Wang Xingxing avait fondé Unitree en 2016, et l’entreprise était devenue en août le premier fabricant de robots humanoïdes coté en Chine continentale, levant environ 904 millions de dollars (6,1 milliards de yuans) sur le Star Market de Shanghai. L’action avait bondi de 629 % en séance inaugurale avant de clôturer à 125 dollars (845 yuans), soit 460 % au-dessus du prix d’introduction fixé à 22 dollars (150,80 yuans). DeepSeek, la firme chinoise d’intelligence artificielle, avait participé à l’opération pour environ 21 millions de dollars (140,8 millions de yuans), aux côtés de Tencent déjà présent au capital. Quelques jours avant la cotation, Unitree avait présenté un robot humanoïde baptisé « Superman », capable de sauter deux mètres à l’arrêt et de courir à 12,66 m/s. Le spectacle technologique suffisait apparemment à justifier n’importe quel multiple de valorisation…
La dégringolade qui a suivi, cinq séances consécutives de baisse, relève moins du krach accidentel que de la correction arithmétique d’un enthousiasme collectif dont la robotique humanoïde chinoise constitue aujourd’hui le véhicule privilégié. L’introduction d’Unitree était censée servir de référence pour toute une génération de licornes privées de l’IA incarnée, mais le manque de maturité du marché risque de ramener tout le monde à la raison et faire dégonfler la bulle.

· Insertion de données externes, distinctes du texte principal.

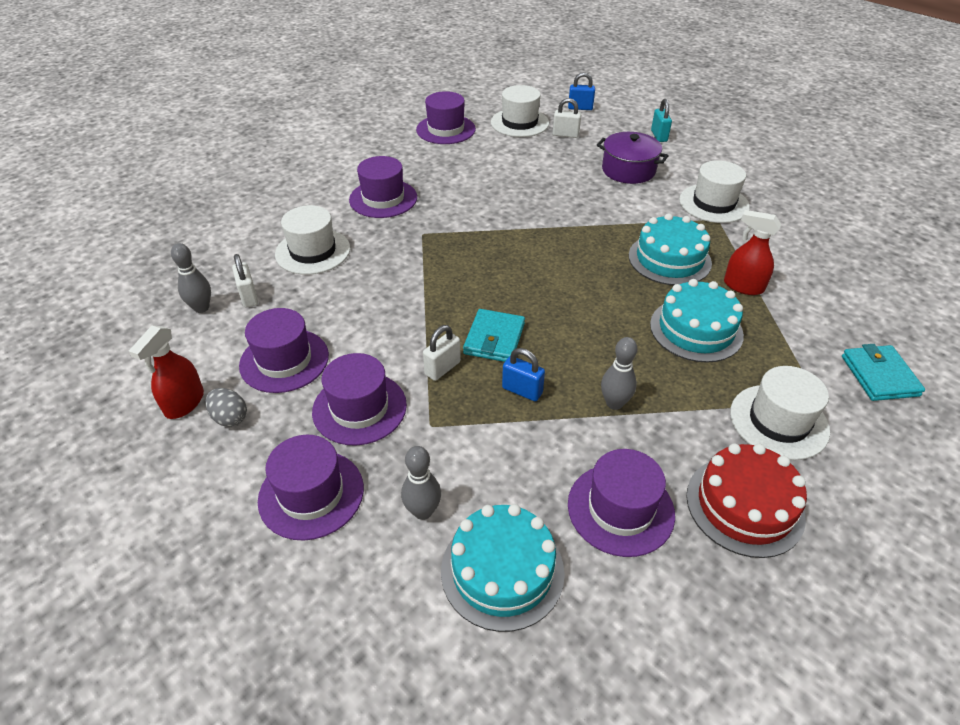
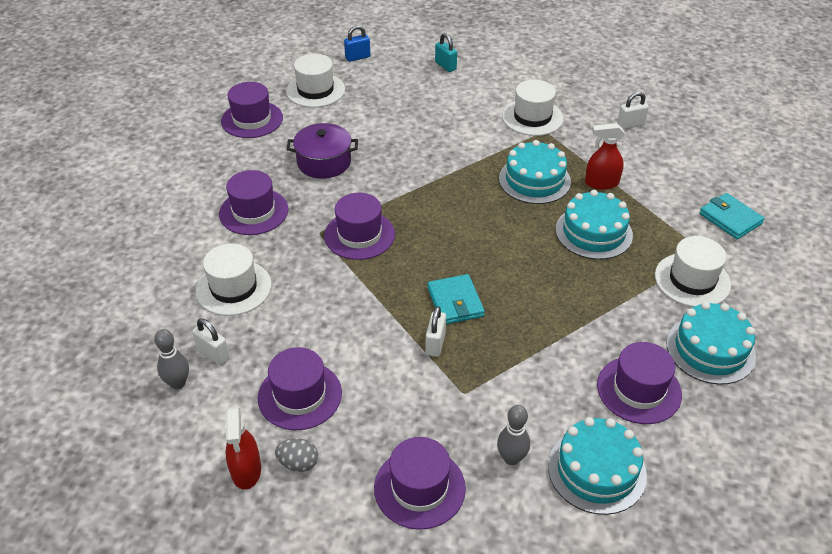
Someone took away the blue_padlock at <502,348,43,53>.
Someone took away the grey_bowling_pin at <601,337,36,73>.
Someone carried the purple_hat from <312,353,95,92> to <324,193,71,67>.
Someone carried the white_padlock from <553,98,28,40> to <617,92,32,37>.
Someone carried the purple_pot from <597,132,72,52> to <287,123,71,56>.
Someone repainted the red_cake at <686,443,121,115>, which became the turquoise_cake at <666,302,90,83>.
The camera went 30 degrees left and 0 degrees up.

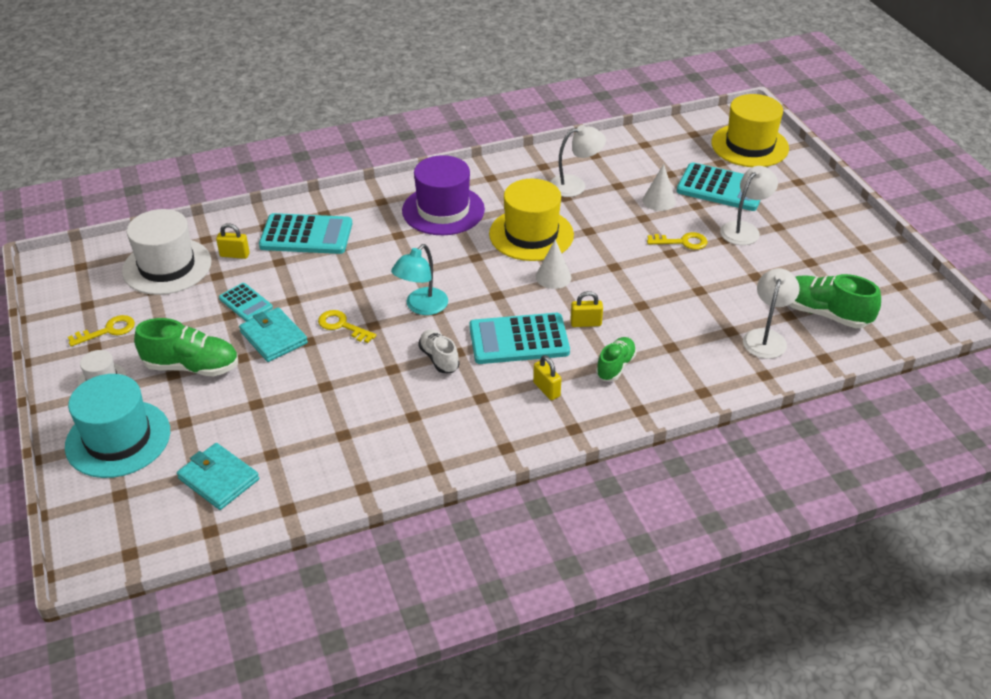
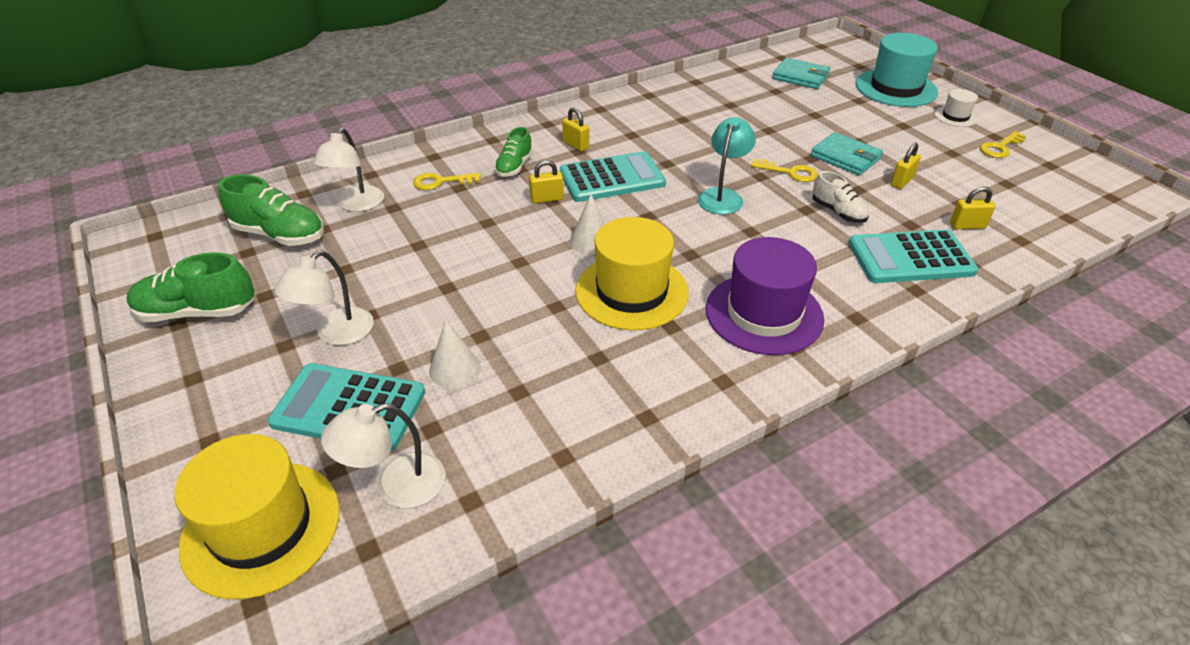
Someone took away the white_hat at <122,209,90,86>.
Someone carried the green_shoe from <134,318,104,59> to <127,253,127,69>.
Someone carried the white_shoe from <418,329,42,44> to <812,171,57,52>.
Someone carried the white_lamp from <550,125,56,72> to <321,403,124,105>.
Someone carried the yellow_key from <647,232,60,18> to <413,173,68,17>.
Someone swapped the turquoise_calculator at <219,283,54,39> for the yellow_padlock at <891,142,30,47>.
The camera went 170 degrees right and 0 degrees up.

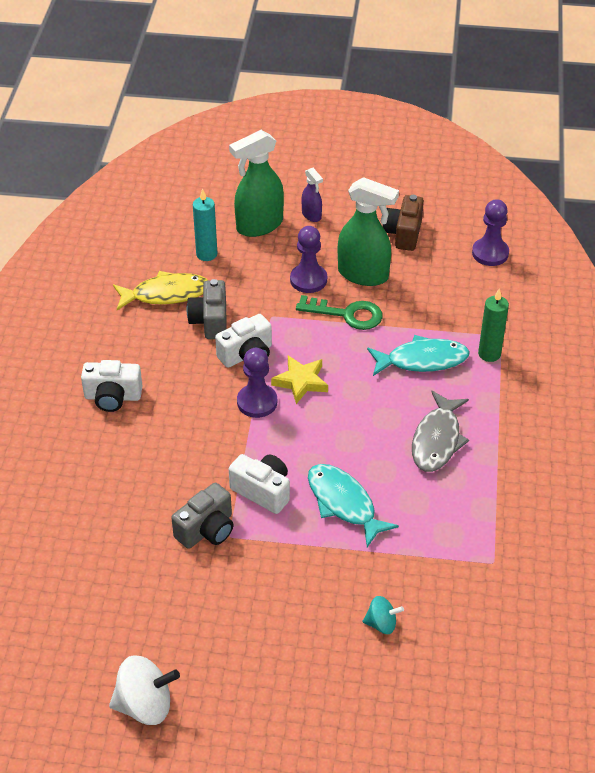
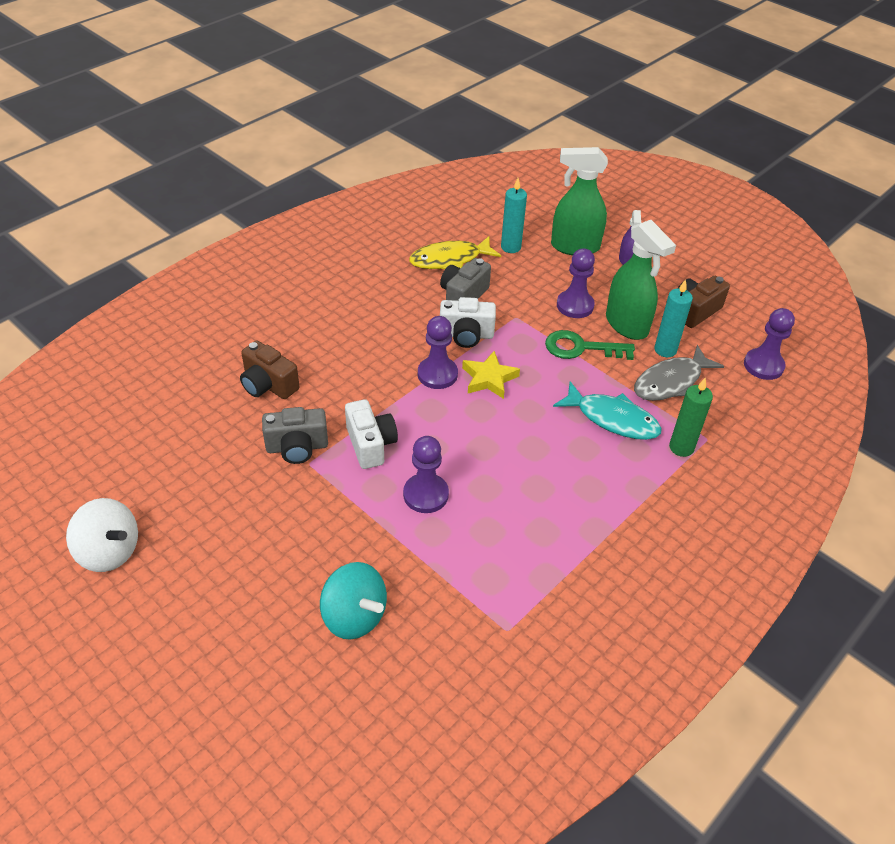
Someone took away the white_camera at <81,360,62,52>.
Someone put down the brown_camera at <240,340,60,59>.
Someone put down the turquoise_candle at <654,279,39,78>.
Someone carried the grey_fish from <412,391,57,81> to <634,345,90,56>.
Someone swapped the turquoise_fish at <308,464,91,83> for the purple_pawn at <403,436,46,77>.
Someone rotated the yellow_fish at <113,271,96,39> by 135 degrees clockwise.
Someone rotated the green_key at <296,295,87,35> by 135 degrees clockwise.
Someone scaled the turquoise_spinning_top at <363,596,41,38> by 1.75.
The camera went 35 degrees right and 0 degrees up.

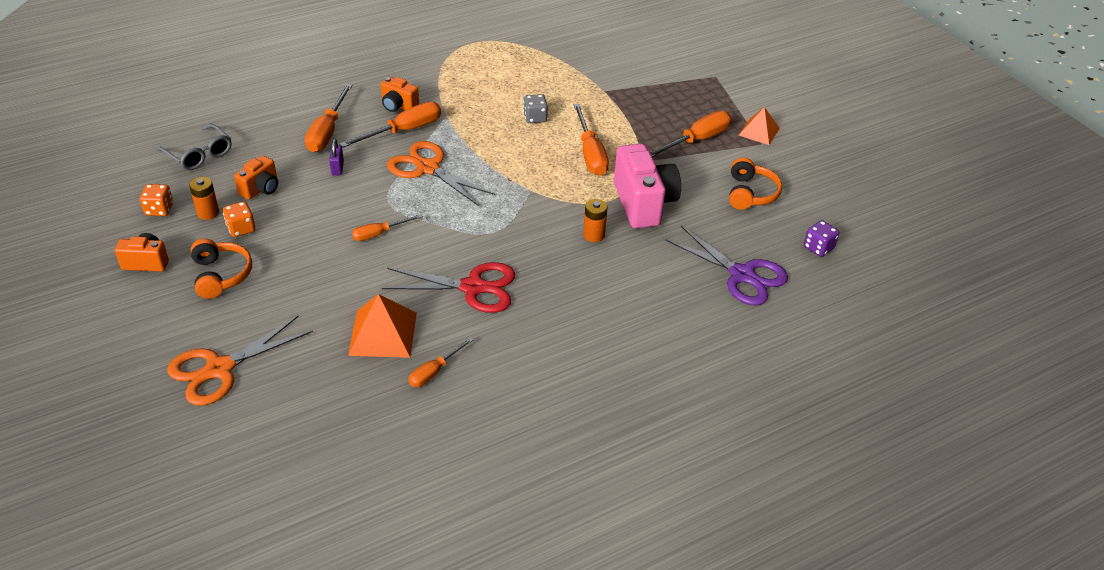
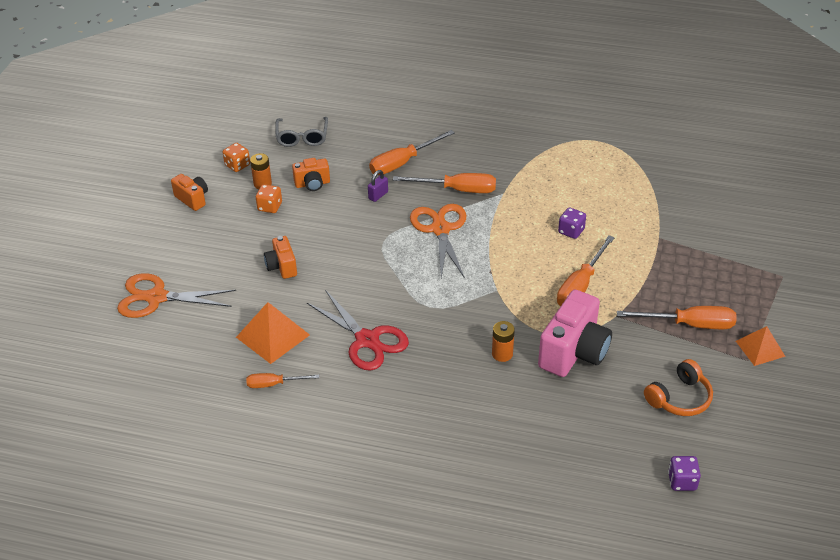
Someone took away the orange_headphones at <191,239,61,60>.
Someone took away the orange_screwdriver at <352,214,71,27>.
Someone took away the purple_scissors at <665,226,123,80>.
Someone carried the orange_camera from <381,77,38,35> to <264,236,33,43>.
Someone repainted the grey_dice at <523,94,25,29>, which became the purple_dice at <558,207,28,32>.
The camera went 45 degrees right and 0 degrees up.

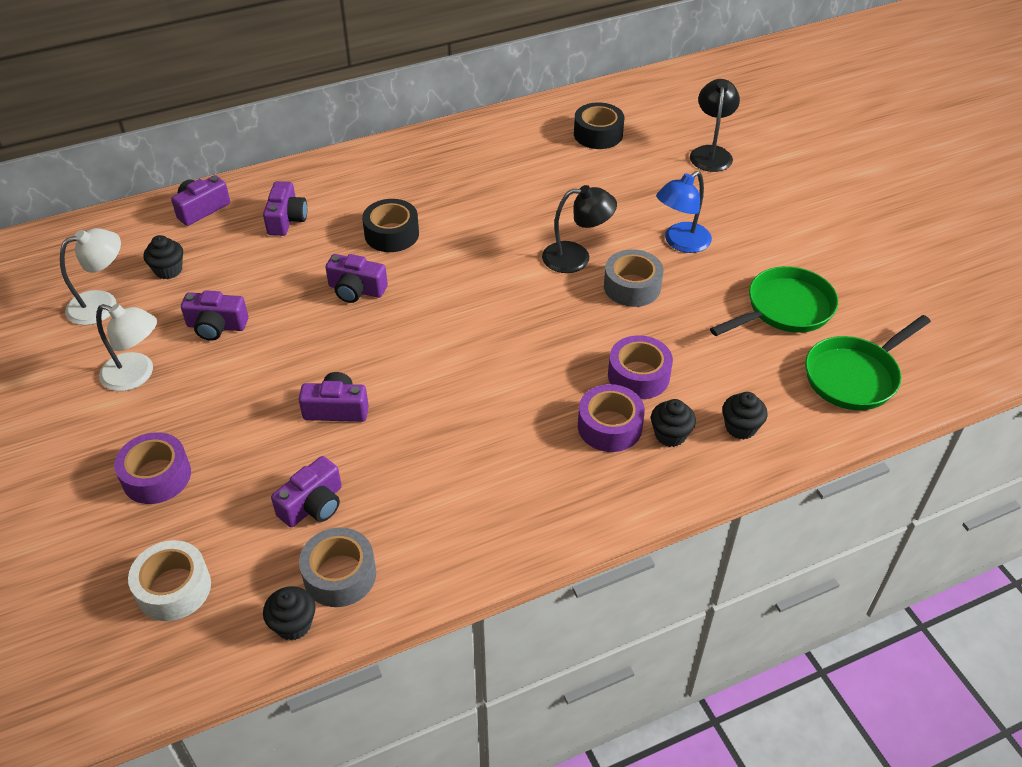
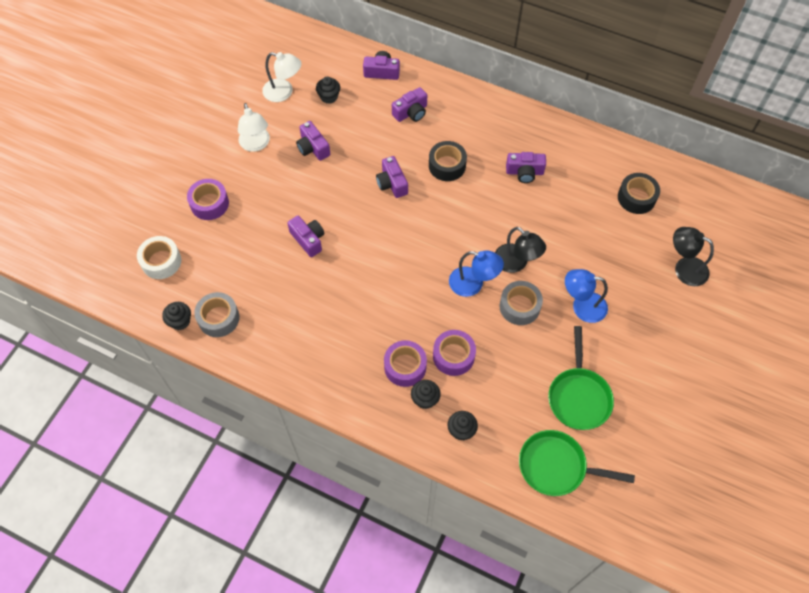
Someone put down the blue_lamp at <449,250,55,47>.
Someone carried the purple_camera from <271,456,71,71> to <506,152,40,31>.
Someone rotated the black_lamp at <690,79,50,93> by 120 degrees counterclockwise.
Someone rotated the green_pan at <710,266,128,70> by 75 degrees clockwise.
The camera went 50 degrees right and 15 degrees up.

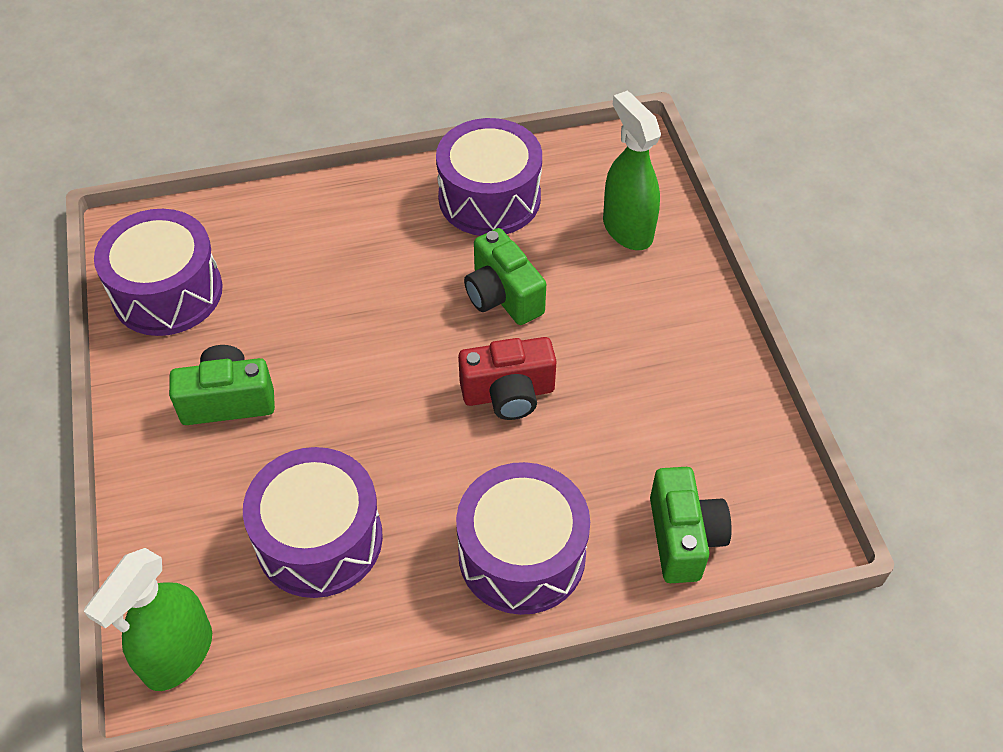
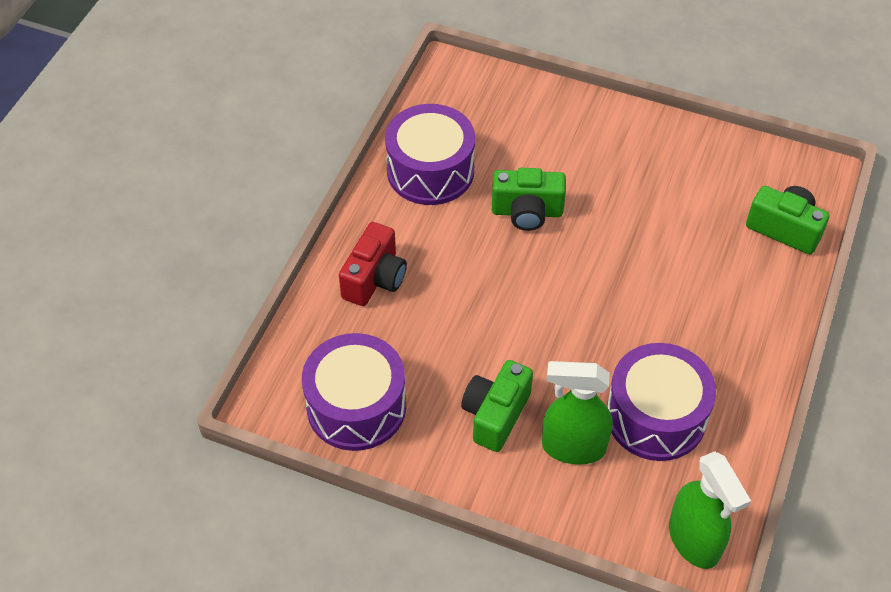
Someone took away the purple_drum at <456,462,134,153>.
Someone carried the red_camera from <458,337,99,83> to <339,222,68,84>.
Someone carried the green_spray_bottle from <603,91,58,159> to <542,361,71,104>.
The camera went 55 degrees left and 0 degrees up.

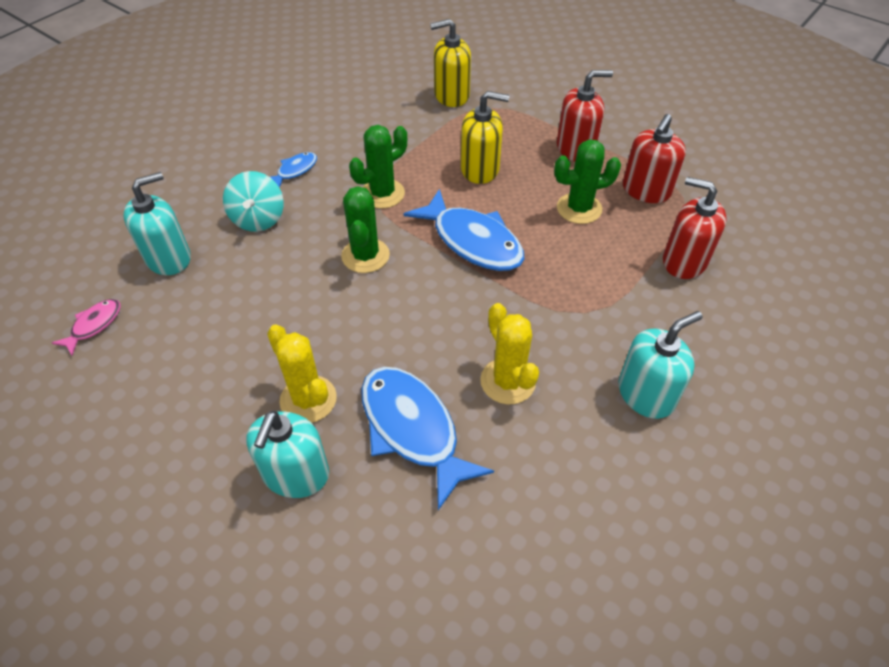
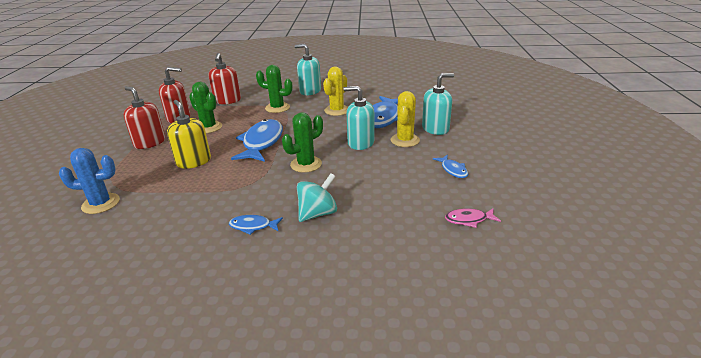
Someone put down the blue_fish at <433,155,35,23>.
Someone carried the turquoise_soap_dispenser from <123,172,68,103> to <344,86,30,64>.
Someone carried the green_cactus from <349,125,58,84> to <256,65,37,48>.
Someone swapped the yellow_soap_dispenser at <430,19,41,88> for the blue_cactus at <59,148,61,66>.
The camera went 125 degrees left and 20 degrees down.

L’interdiction par la FCC américaine des importations de robots humanoïdes et quadrupèdes étrangers pour raisons de sécurité nationale a par ailleurs refroidi les perspectives commerciales d’Unitree sur le marché américain, amputant l’un des rares débouchés internationaux crédibles pour le secteur. Le marché chinois, immense en théorie, reste peuplé de prototypes et de démonstrations acrobatiques, bien davantage que de commandes industrielles.
La question que personne ne semble vouloir formuler est presque indécente de simplicité dans un secteur aussi photogénique. Combien de robots humanoïdes faut-il vendre pour justifier une capitalisation de 37 milliards de dollars ? Aujourd’hui, Unitree a à peine écoulé 6000 robots en 2026. A mettre en perspective de sa valorisation…
L’effondrement d’Unitree ne condamne évidemment pas la robotique humanoïde chinoise mais révèle la température spéculative réelle, celle d’un marché où la foi dans la machine anthropomorphe remplace provisoirement le compte de résultat.